少女は魔導書を眺めながら、メイドに冷たく、素っ気なく言い放つ。

「私に干渉しないで頂戴。頸にするわよ。あなた、解雇されたら、実家の家族が露頭に迷うのでしょう?」


「そうです……だけど……!」


「それならこの話は終わりよ。そこで大人しく立ってなさい。」

少女の紅い瞳に睨まれて、メイドはしょんぼりとしながら部屋の隅に立ち尽くす。

それを少女は横目で見て、はぁと大きなため息をつく。

「貴方にヴァニッシュ家のメイドは向いてないわ。紹介状なら書いてあげるから、さっさと次の職場を見つけることね。」


「っ!いえ!私はロゼリカお嬢様のメイドを辞すつもりは毛頭ありません!」

メイドはぱっと顔をあげて、抗議の声をあげる。

それを見て少女は内心で何故かほっと息をつく自分に気づき、そんな自分に腹がたった。

「そう。ならこの光景に慣れることね。」


「…分かりました。」

まだメイドは不満気だったが、少女が紅茶を要求するとすぐにいつもの調子の戻って、紅茶を用意し始めた。

少女はそれを尻目に読書に戻る。


少女が、この世界、『闇夜を照らす五ツ星』の世界に転生して八年。

少女はその生活に慣れきっていた。


全く。

やんなっちゃうわ。

『闇夜を照らす五ツ星』は、異世界に降り立った聖女であるヒロインが、四人の攻略対象者と共に魔王や悪役令嬢を倒す。
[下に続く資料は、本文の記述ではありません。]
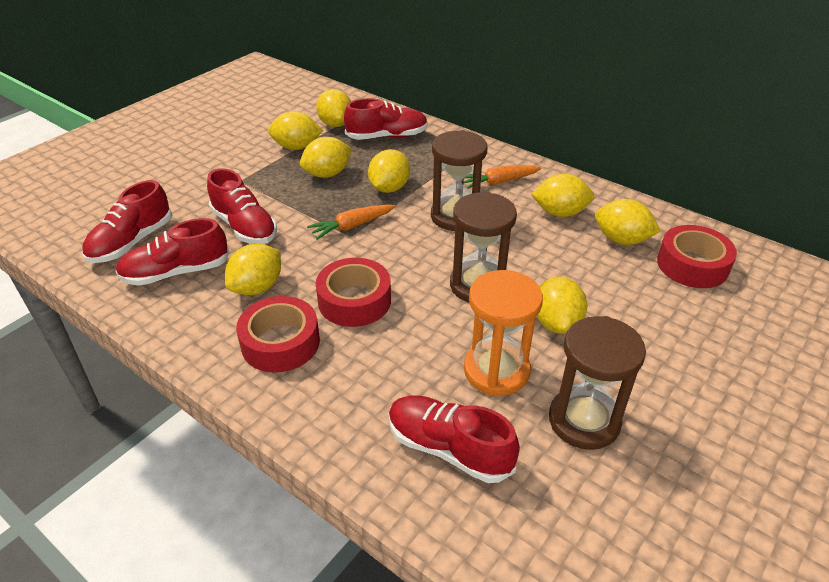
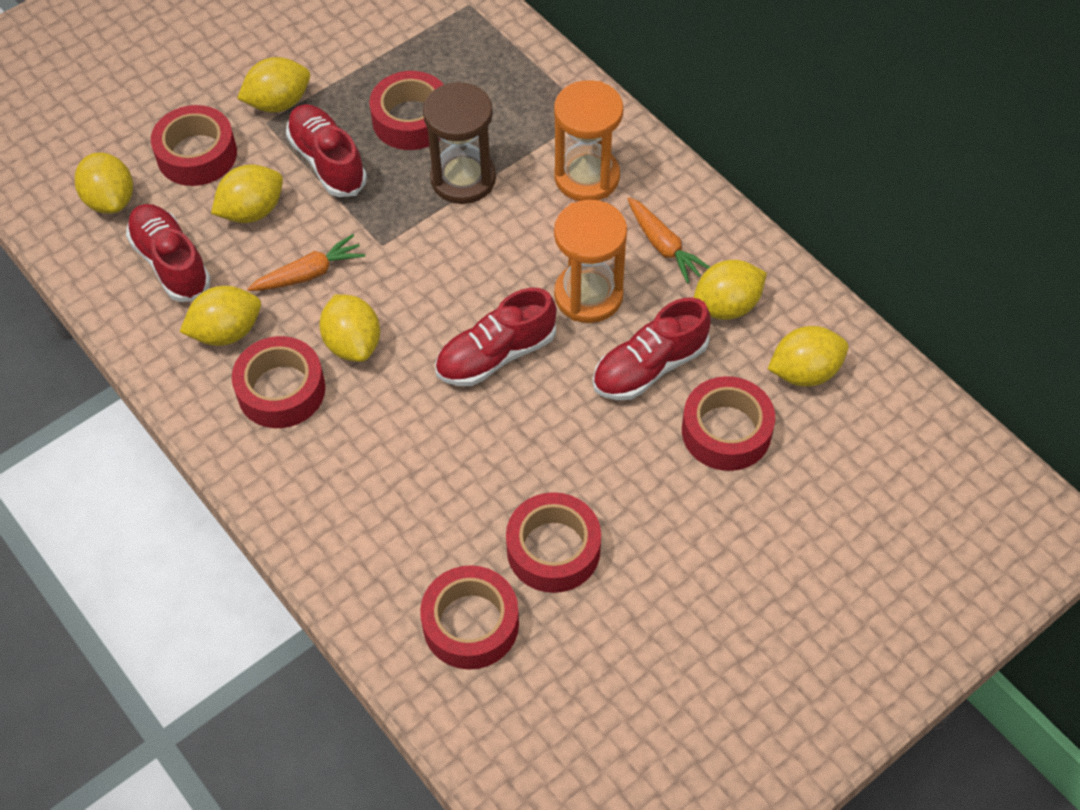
brown hourglass: 3 -> 1
orange hourglass: 1 -> 2
red shoe: 5 -> 4
red tape: 3 -> 6
yellow lemon: 8 -> 7

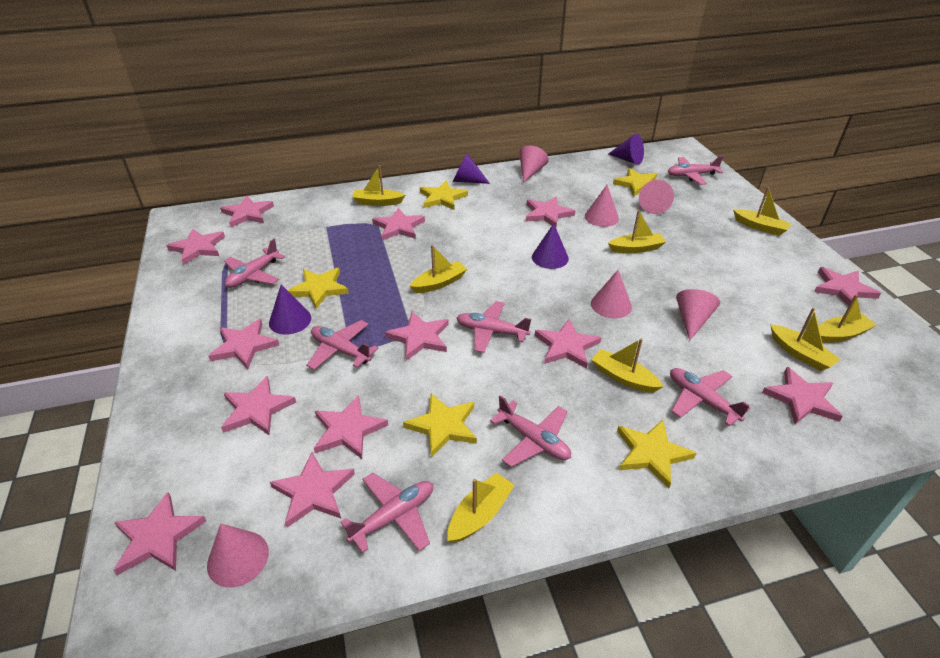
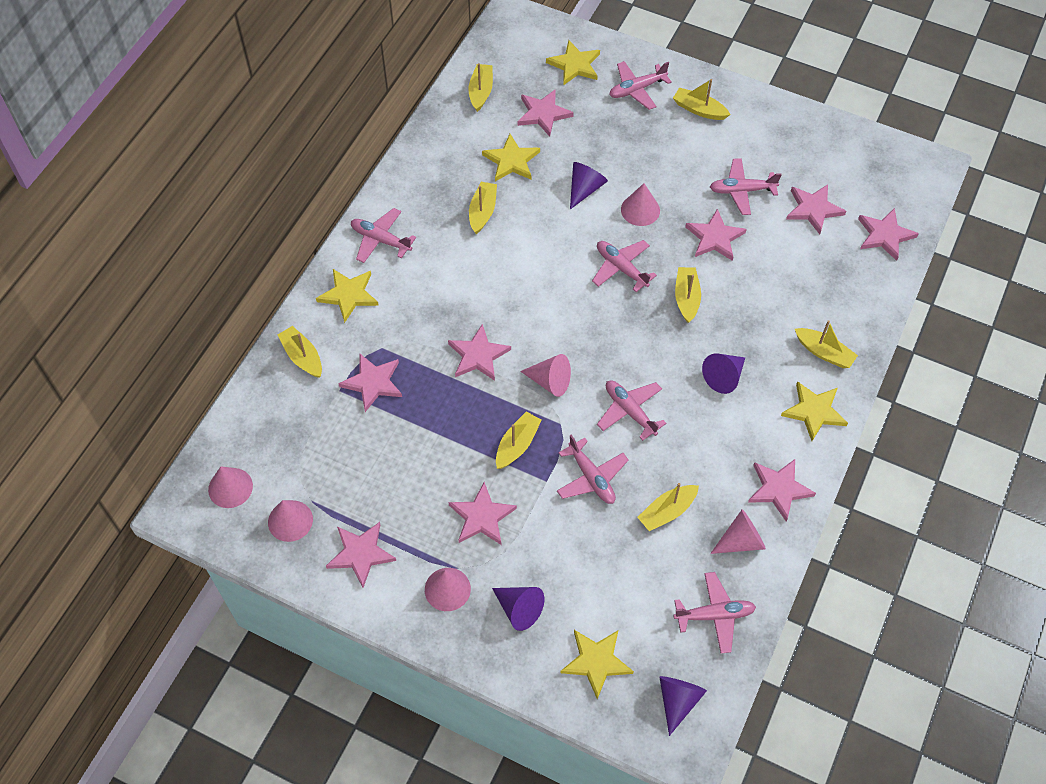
pink star: 13 -> 9

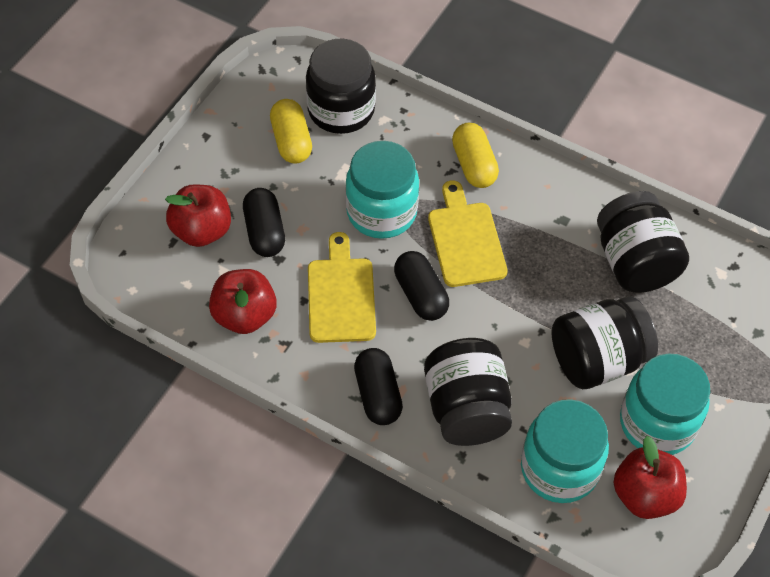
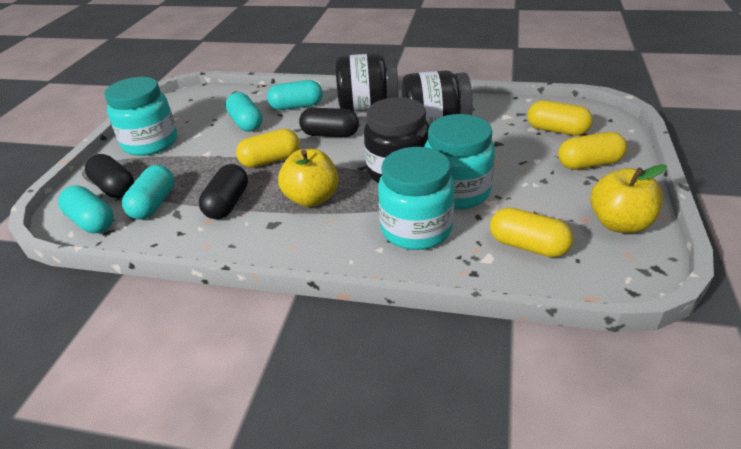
black jar: 4 -> 3
red apple: 3 -> 0
turquoise capsule: 0 -> 4
yellow apple: 0 -> 2
yellow capsule: 2 -> 4
yellow cutting board: 2 -> 0

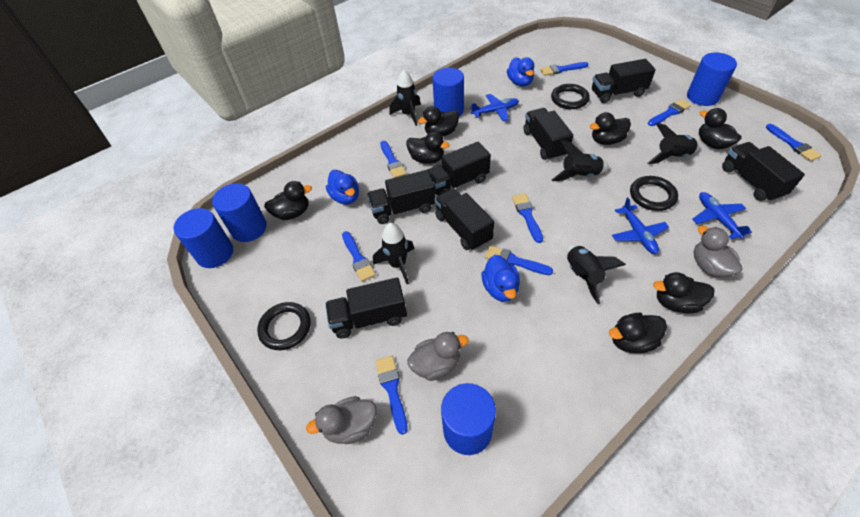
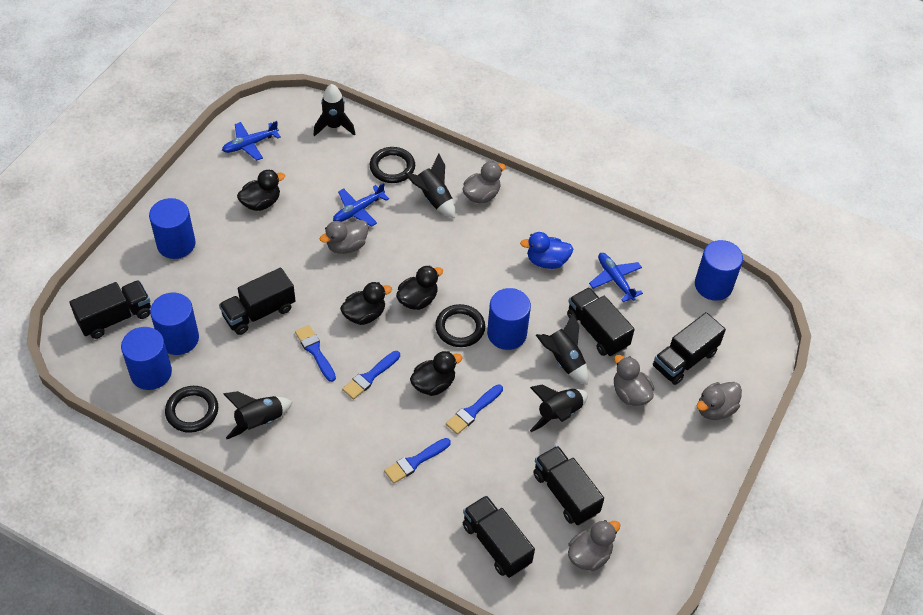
black duck: 7 -> 4
black truck: 7 -> 6
blue brush: 8 -> 4
blue duck: 3 -> 1
grey duck: 3 -> 5

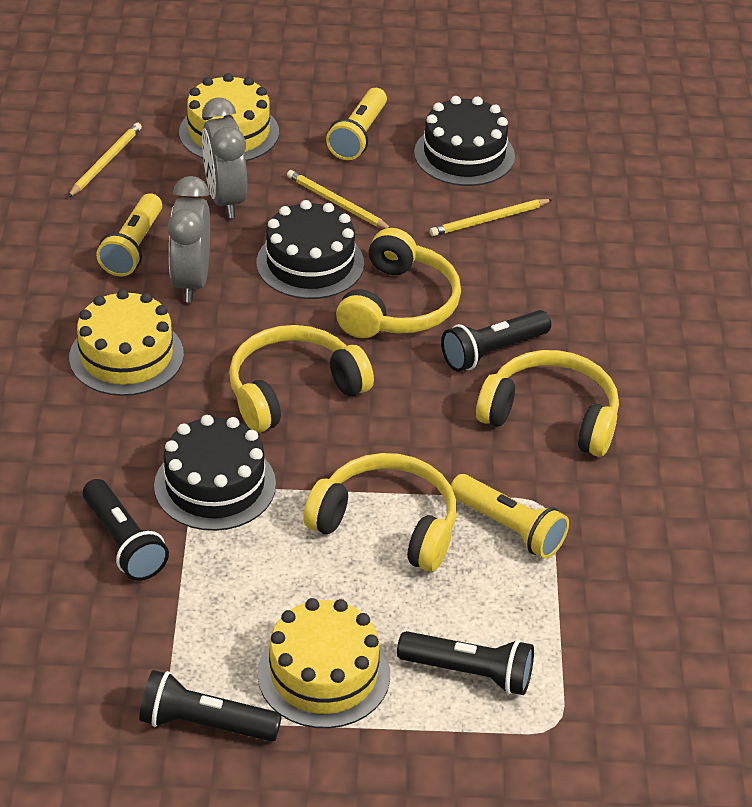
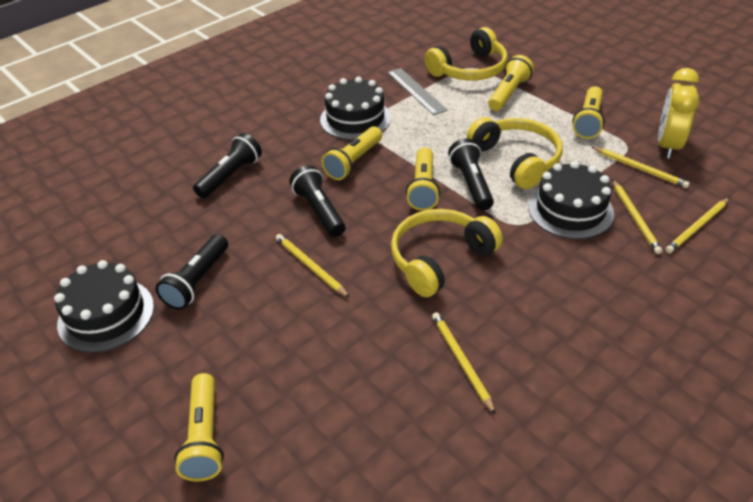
grey clock: 2 -> 0
grey ruler: 0 -> 1
yellow cake: 3 -> 0
yellow clock: 0 -> 1
yellow flashlight: 3 -> 5
yellow headphones: 4 -> 3
yellow pencil: 3 -> 5

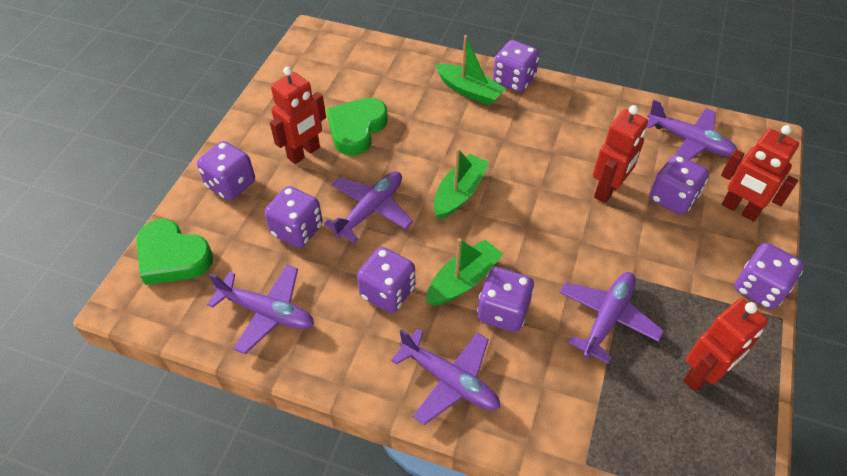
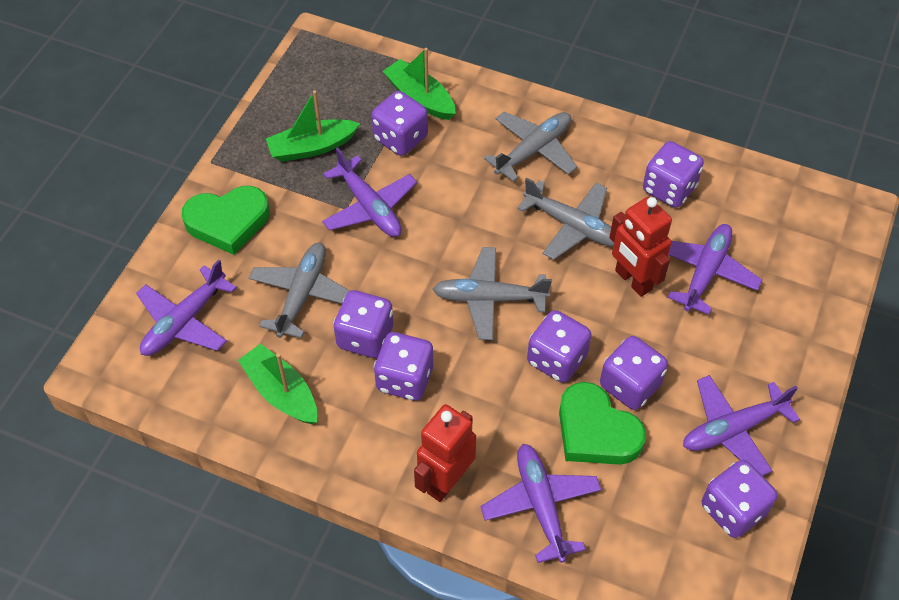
grey plane: 0 -> 4
red robot: 4 -> 2

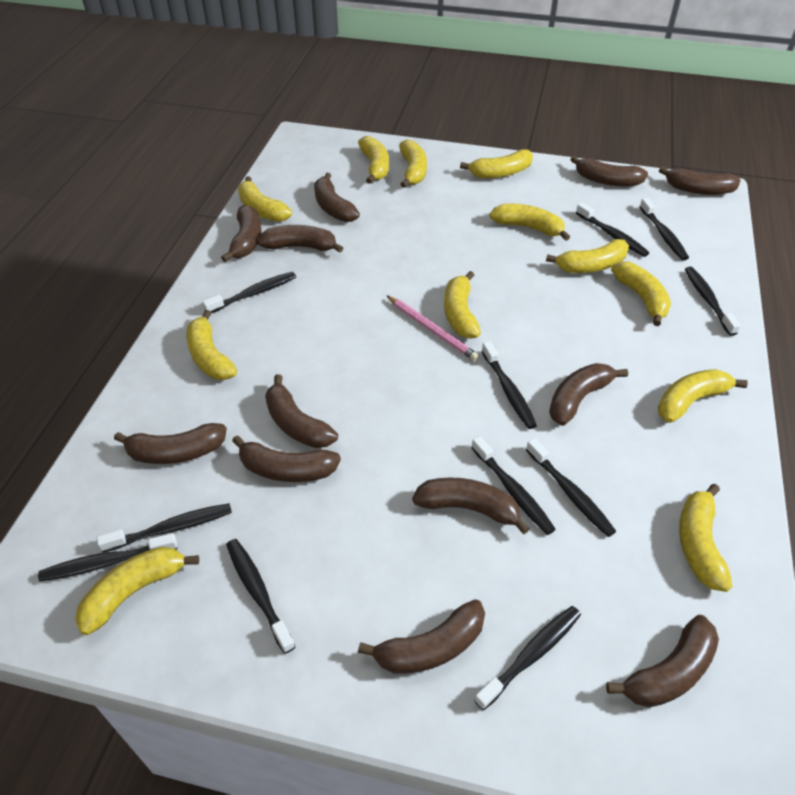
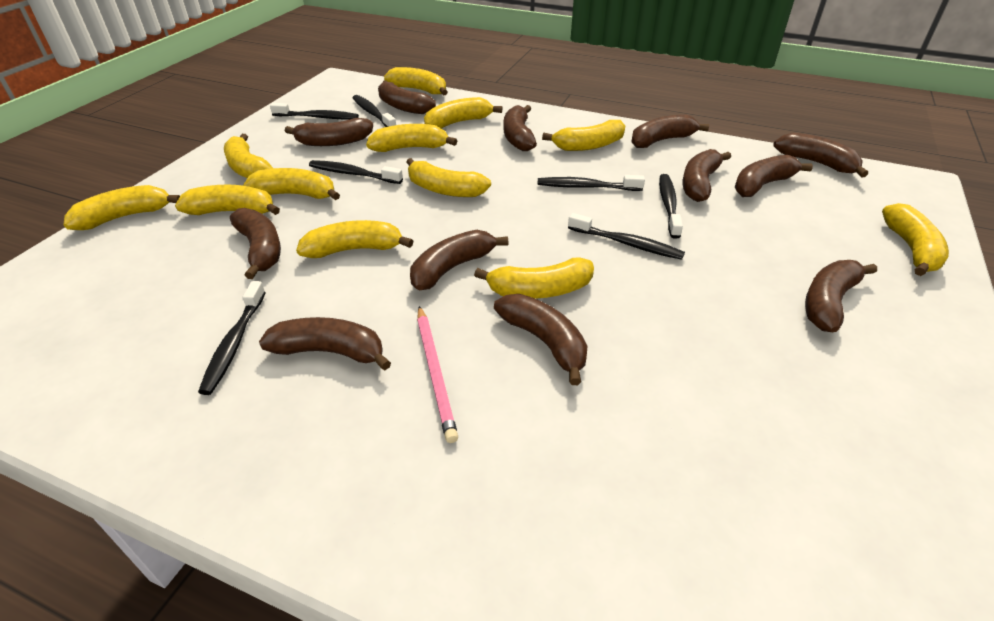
black toothbrush: 11 -> 7

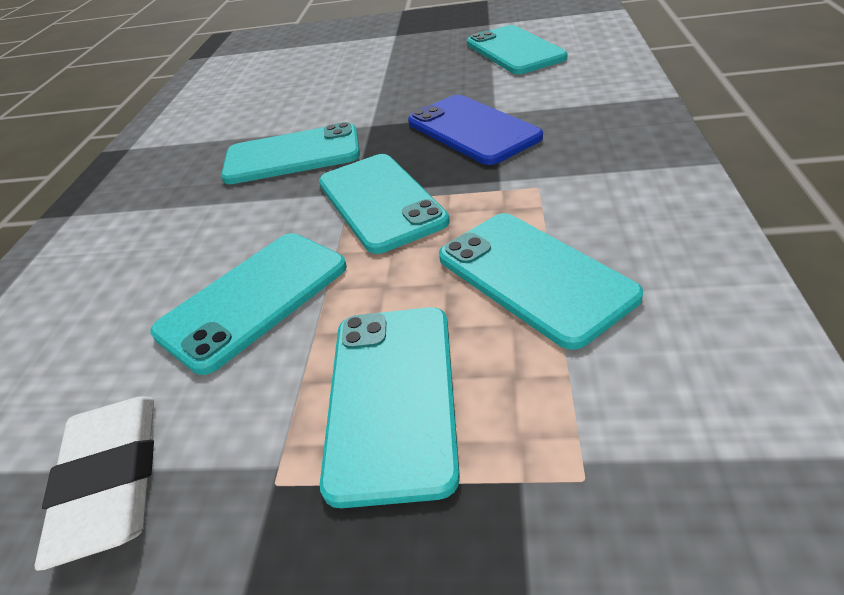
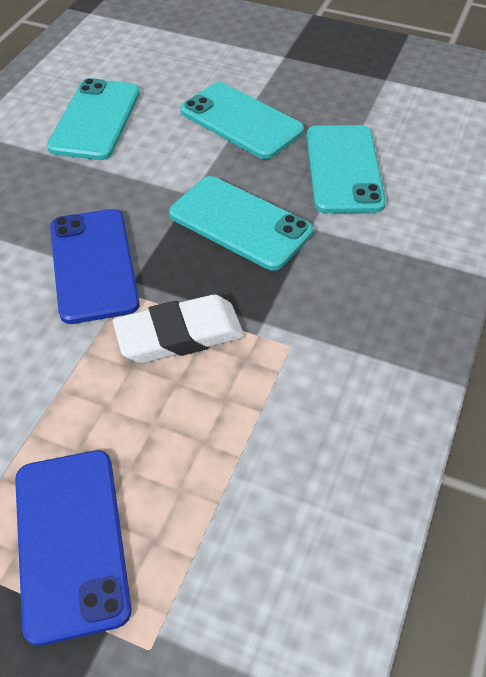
blue phone: 1 -> 2
turquoise phone: 6 -> 4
設定、グラフィックが並かそれ以上のそこそこ売れた乙女ゲーム。

前世では暇潰しにプレイしたことがあるし、それなりに楽しかった記憶もある。

だけど、問題は私は悪役令嬢、『ロゼリカ・ヴァニッシュ』になってしまったということ。

ゲームの中では正に悪魔。

ヒロインへのいじめは当然のこと、弱者を好んで傷付け、嬲り、権力を濫用して人を支配し、取り巻きすら寄せ付けない。

最後には攻略対象者達とヒロインに追い詰められ、醜く抵抗をした後に殺される。 

なんて呆気なく、気の抜けた最後。


転生した当時は、何故こんな人間に、と、落胆しその運命から逃れようとしたが、既に無駄な事を悟ってしまった。


誰に優しく接しても、返ってくるのは冷たい視線や私を舐めて嘲笑う声。

まるで世界は私を殺す為に、私を生み出したようだわ。

ゲームの中のロゼリカも、こんな環境で育てられたら、そりゃ狂うわよ。


でも、今はあのゲームの中のロゼリカじゃない。

世界が、ロゼリカを嫌うのならば、私だって世界を嫌ってやろう。


数年後にヴァニッシュ家に来るであろう、メインヒーローの王子が率いる討伐隊を、今度こそ返り討ちにしてやるんだから!